Os amigos de Charlie e Nick ganham mais espaço, com destaque para o casal Elle (Yasmin Finney) e Tao (William Gao), que parecem ser os mais maduros de todo o grupo, reservando uma boa cena em que Elle se abre sobre ser uma mulher trans. Ainda marcam boa presença Isaac (Tobie Donovan), com o desenvolvimento mais elaborado da assexualidade, a imã de Charlie, Tori Spring (Jenny Walser), que ganha um dos diálogos mais lindos da temporada e o relacionamento lésbico de Tara (Corinna Brown) e Darcy (Kizzy Edgell), que evolui para a descoberta da não-binaridade de Darcy, tocando mais a fundo nas identidades de gênero. Nem sempre é fácil simpatizar com Nick e Charlie, as vezes os dilemas parecem extremamente infantis, gerando afastamento, mas em seguida somos arrastados de volta pela fofura, logo, o tempo de desenvolvimento dos relacionamentos dos amigos vem com alegria.

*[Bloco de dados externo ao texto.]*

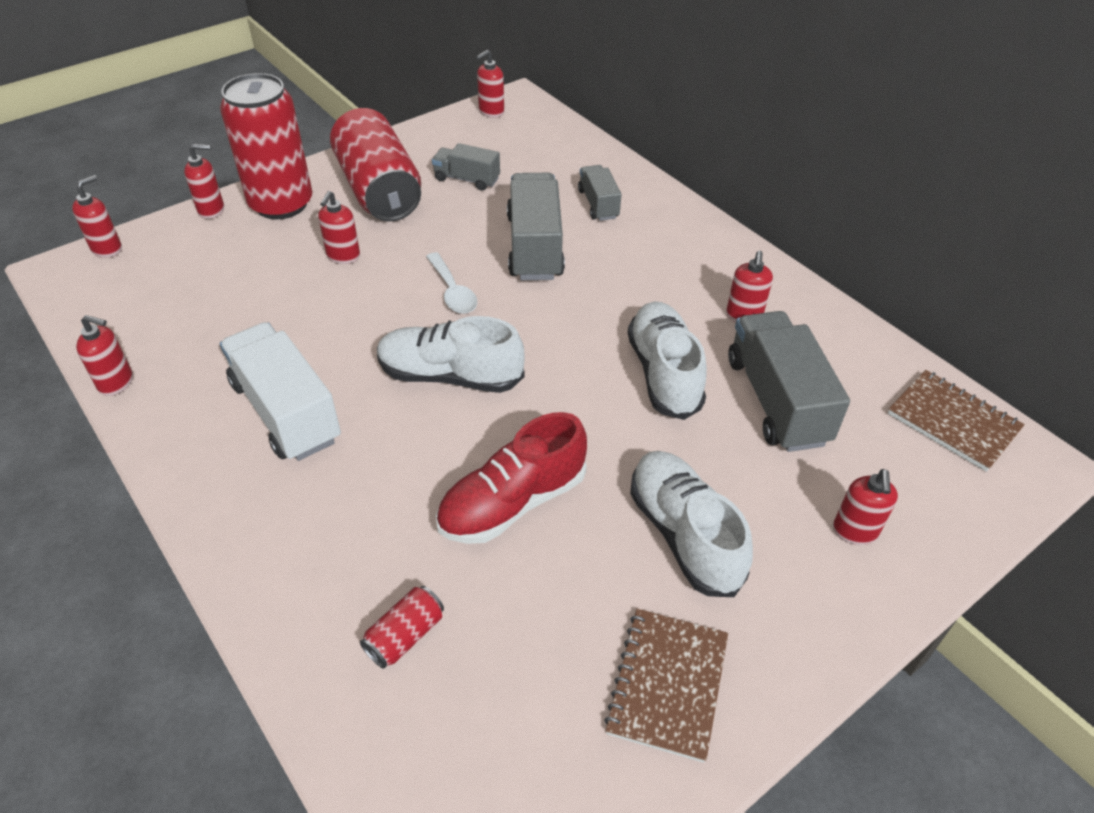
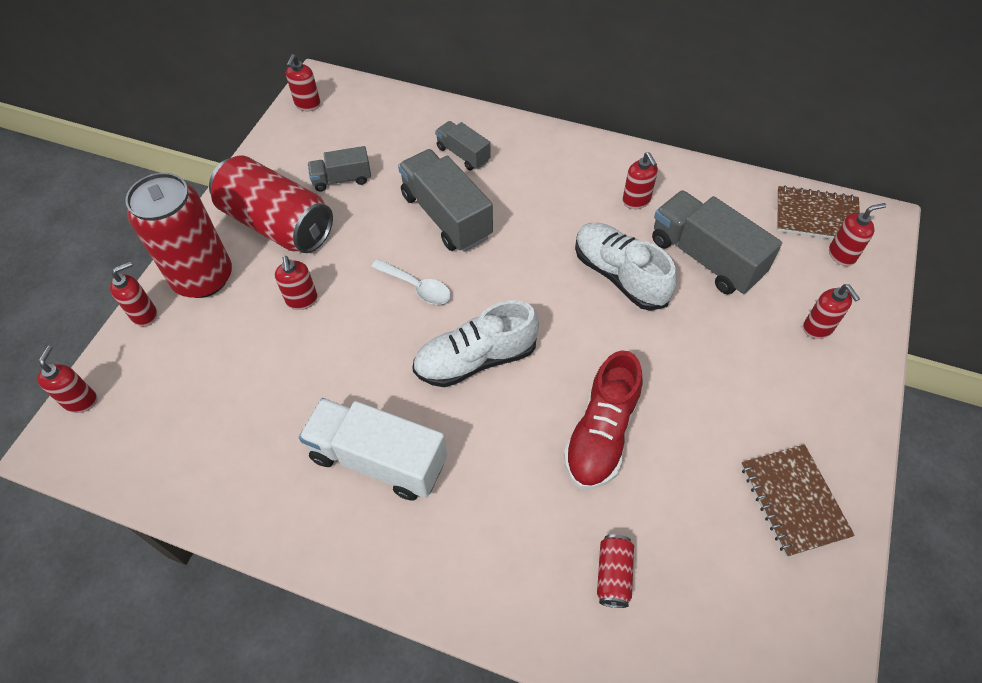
camera: 30 degrees left, 10 degrees up
(116, 383) = (213, 516): red soap dispenser -> red soap dispenser (842, 255)
(684, 534) = (724, 391): white shoe -> none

Uma sensação que não apareceu nas temporadas anteriores, mas que aparece dessa vez, é a falta de sintonia entre os personagens nos primeiros episódios. O roteiro parecia truncado e a direção que agora é de Andy Newbery, levou mais tempo para encontrar o tom estabelecido por Euros Lyn, o responsável pelas temporadas passadas. Outro ponto que pouco ajuda são os episódios mais longos que o necessário, mesmo com apenas 35 minutos em média. Parece haver algo sobrando e minha suspeita paira sobre as festinhas e momentos de amizade, que apesar de ser um recurso para mostrar companheirismo ou comunicar incômodo e ansiedade, se gasta tempo demais sem uma função narrativa clara. Faltou dinamismo nos episódios, alguns são repetitivos e enfadonhos, o que é curioso, pois a repetição não é sobre os temas abordados que são muito interessantes e importantes, mas em assuntos deslocados.

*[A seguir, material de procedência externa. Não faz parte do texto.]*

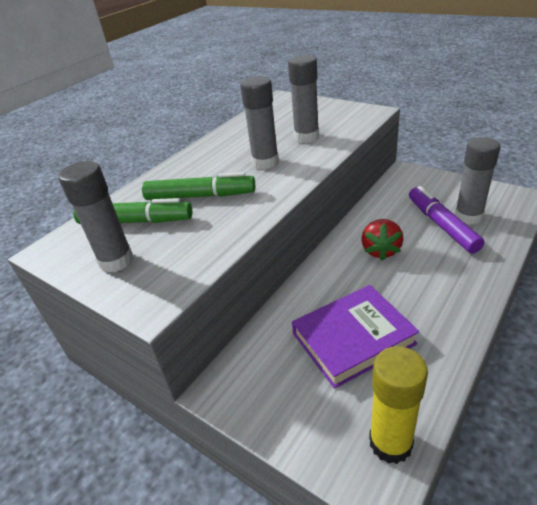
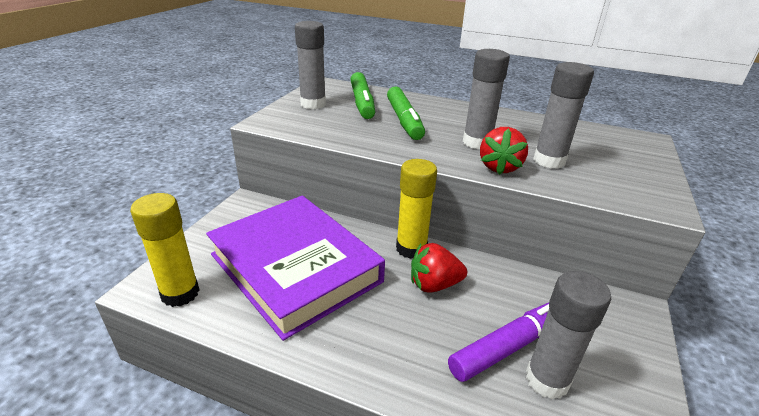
camera: 70 degrees right, 5 degrees down
(312, 158) = (499, 167): none -> red strawberry
(332, 257) = (411, 248): none -> yellow glue stick
(353, 339) = (295, 268): purple book -> purple book, size x1.52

Infelizmente Olivia Colman não aparece, ela é uma presença, mas não a vemos de corpo presente filmado. Essa é uma decisão que simplesmente não é mencionada e que causa estranheza, já que sumiram com a mãe do Nick exatamente quando ele precisava ter uma boa conversa com ela. Pelo menos, para compensar, substituíram a adulta sábia e acolhedora pela tia Diane (Hayley Atwell), que cumpre a mesma função da mãe, só que como tia do Nick. Ela também ajuda o sobrinho a lidar com o transtorno de Charlie, pois curiosamente ela é psiquiatra. Uma decisão interessante, é que aproveitaram ausência de Charlie para apresentar e desenvolver outras questões muito marcantes para a adolescência: ansiedade, apaixonamento pegajoso, primeira transa e questões corporais bem pontuadas, que sempre veem de forma divertida e relativamente elaborada.

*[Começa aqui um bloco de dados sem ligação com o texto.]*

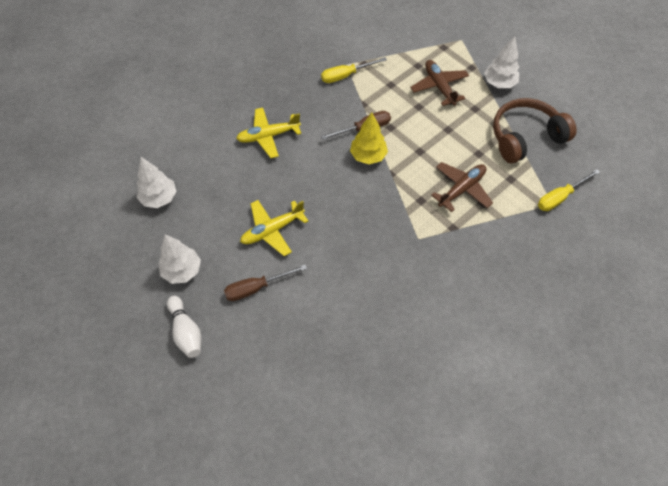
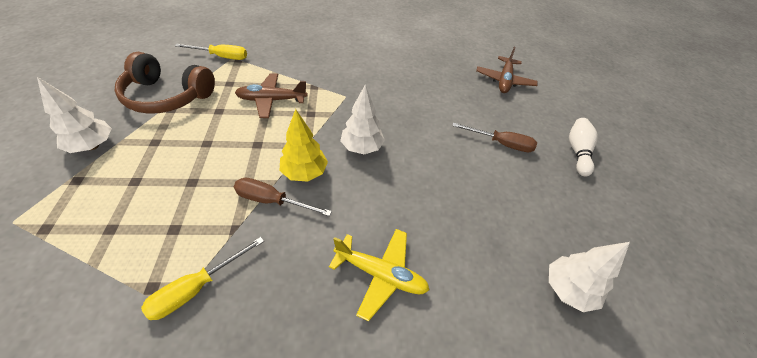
camera: 145 degrees left, 10 degrees down
(182, 271) = (565, 195): white tree -> white tree (362, 147)
(272, 230) = (456, 173): yellow plane -> none
(346, 75) = (197, 288): yellow screwdriver -> yellow screwdriver turned 120 degrees clockwise
(439, 86) = (139, 186): brown plane -> brown plane (504, 81)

Um traço característico de “Heartstopper”, são as animações de flores, brilhos e corações que aparecem em torno dos personagens, mas dessa vez, o potencial de fofura desarranjou o encantamento. Difícil dizer com exatidão se foi falta de timing ou simplesmente falta de oportunidade, mas as animações parecem deslocadas, além de serem muito infantis para problemas de adolescentes caminhando para a vida adulta. Não é que os complementos gráficos sejam ruins, mas a identidade gráfica precisa avançar para alguma outra coisa e equalizar os dramas desenvolvidos com o crescimento dos personagens. Ainda tem charme e rende suspiros, mas fica distante do aconchego de antes.

Em linhas gerais, “Heartstopper” precisa chegar ao fim, embora eu diga isso não muito feliz. Talvez a série tenha que tomar outros rumos e não sei se esse estilo seria tão interessante para as próximas temporadas. Naturalmente, haverá pontos mais dramáticos a serem colocados em questão — que foram apresentados pela própria série – e paralelamente parece uma escolha difícil e arriscada fazer uma transição para algo diferente de forma brusca. Reconheço que não é tarefa fácil, mas o tom muito infantojuvenil já não combina com a idade dos personagens nem com os dramas apresentados, e eles estão crescendo. Às vezes, fica a sensação de que os pombinhos tomaram corpo próprio e querem sair da caixinha que “Heartstopper” os coloca. Por fim, a pergunta que parece inevitável nesse momento, é se eles vão se desenvolver ou se esse descompasso estético, que parece ter chegado ao limite, se manterá. Ainda existe inspiração e um senso de aventura que é relativamente sólido, mas infelizmente não empolga tanto.